CYG_I2C_BITBANG_SDA_READ

The SDA line is currently set as an input and the bitbang function should sample and return the current state.

The bitbang function returns a boolean. For most operations this return value is ignored. For CYG_I2C_BITBANG_SDA_READ it should be the current level of the SDA line.

Depending on the hardware some care may have to be taken when manipulating the GPIO pins. Although the I2C subsystem performs the required locking at the bus level, the device registers controlling the GPIO pins may get used by other subsystems or by the application. It is the responsibility of the bitbang function to perform appropriate locking, whether via a mutex or by briefly disabling interrupts around the register accesses.

Full Bus Driver

If the processor has dedicated I2C hardware then usually this will involve a separate device driver package in the devs/i2c hierarchy of the eCos component repository. That package should also be included in the appropriate ecos.db target entry or entries. The device driver may exist already, or it may have to be written from scratch.

A new I2C driver basically involves creating an cyg_i2c_bus structure. The device driver should supply the following fields:

i2c_init_fn

This function will be called during system initialization to set up the I2C hardware. The generic I2C code creates a static object with a prioritized constructor, and this constructor will invoke the init functions for the various I2C buses in the system.

i2c_tx_fn, i2c_rx_fn, i2c_stop_fn

These functions implement the core I2C functionality.
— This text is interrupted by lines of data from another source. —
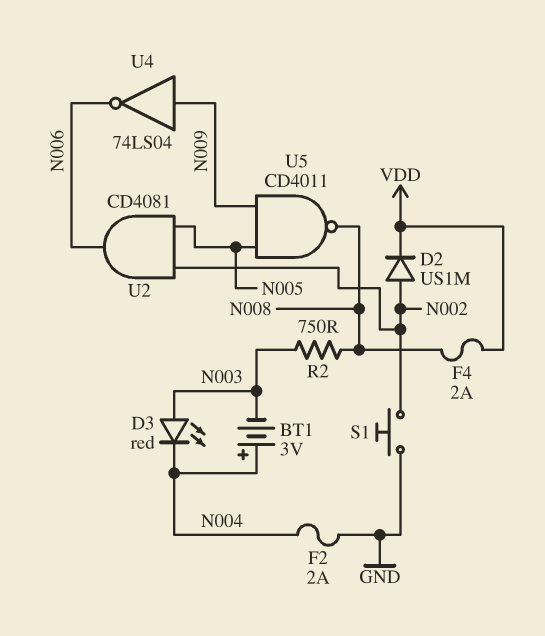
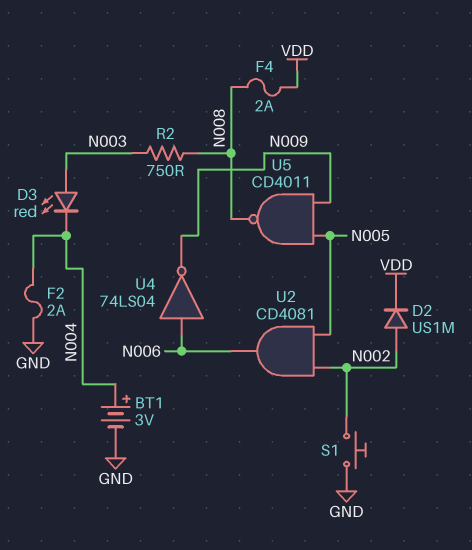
BT1: 3V (plus N004, minus N003) -> 3V (plus N004, minus GND)
U4: NOT 74LS04 (in N009, out N006) -> NOT 74LS04 (in N006, out N009)

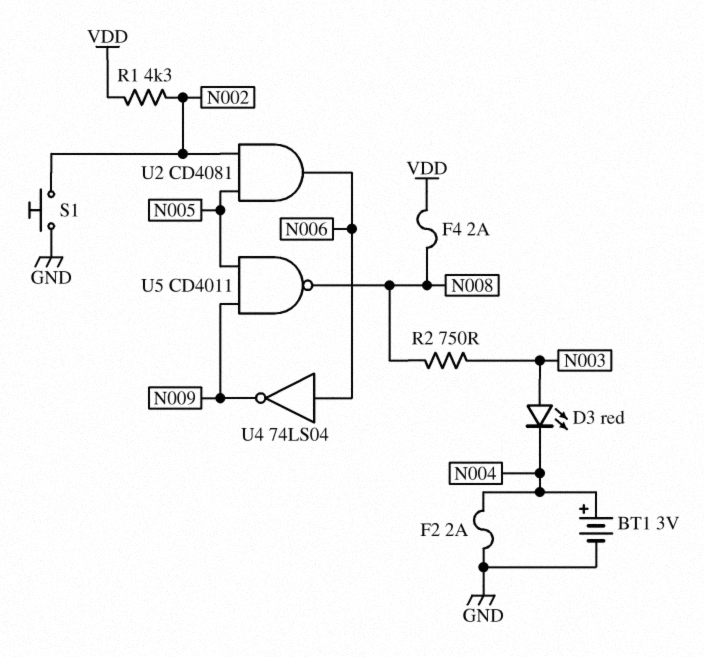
D2: diode US1M (A N002, K VDD) -> none
R1: none -> 4.3k (N002, VDD)

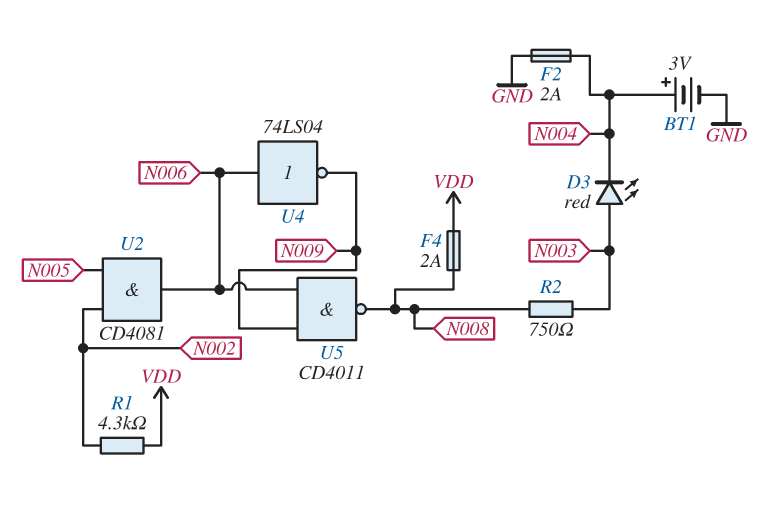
S1: button (GND, N002) -> none
U5: NAND CD4011 (in N005, in N009, out N008) -> NAND CD4011 (in N006, in N009, out N008)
The arguments and results are the same as for the transaction functions cyg_i2c_transaction_tx, cyg_i2c_transaction_rx and cyg_i2c_transaction_stop.

void* i2c_extra

This field holds any extra information that may be needed by the device driver. Typically it will be a pointer to some driver-specific data structure.
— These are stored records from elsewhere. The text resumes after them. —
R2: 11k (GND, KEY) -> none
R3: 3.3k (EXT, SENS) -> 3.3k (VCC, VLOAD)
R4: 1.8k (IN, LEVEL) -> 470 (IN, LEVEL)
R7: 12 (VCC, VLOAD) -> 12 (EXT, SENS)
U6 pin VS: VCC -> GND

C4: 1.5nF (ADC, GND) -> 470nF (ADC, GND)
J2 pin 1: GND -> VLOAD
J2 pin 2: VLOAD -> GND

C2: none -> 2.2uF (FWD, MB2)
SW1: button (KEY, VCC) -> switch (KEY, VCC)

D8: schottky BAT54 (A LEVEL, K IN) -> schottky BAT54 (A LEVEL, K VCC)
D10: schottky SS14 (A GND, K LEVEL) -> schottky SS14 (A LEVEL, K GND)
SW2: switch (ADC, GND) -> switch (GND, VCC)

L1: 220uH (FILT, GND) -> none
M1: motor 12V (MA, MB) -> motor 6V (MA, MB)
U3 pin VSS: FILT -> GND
To assist with instantiating a cyg_i2c_bus object the header file cyg/io/i2c.h provides a macro. Typical usage would be:

struct xyzzy_data {
    …
} xyzzy_object;

static void
xyzzy_i2c_init(struct cyg_i2c_bus* bus)
{
    …
}

static cyg_uint32
xyzzy_i2c_tx(const cyg_i2c_device* dev,
             cyg_bool send_start,
             const cyg_uint8* tx_data, cyg_uint32 count,
             cyg_bool send_stop)
{
    …
}

static cyg_uint32
xyzzy_i2c_rx(const cyg_i2c_device* dev,
             cyg_bool send_start,
             cyg_uint8* rx_data, cyg_uint32 count,
             cyg_bool send_nack, cyg_bool send_stop)
{
    …
}

static void
xyzzy_i2c_stop(const cyg_i2c_device* dev)
{
    …
}

CYG_I2C_BUS(cyg_i2c_xyzzy_bus,
            &xyzzy_i2c_init,
            &xyzzy_i2c_tx,
            &xyzzy_i2c_rx,
            &xyzzy_i2c_stop,
            (void*) &xyzzy_object);
    

The generic I2C code contains these functions for a bit-banged I2C bus device. It can be used as a starting point for new drivers. Note that the bit-bang code uses the i2c_extra field to hold the hardware-specific bitbang function rather than a pointer to some data structure.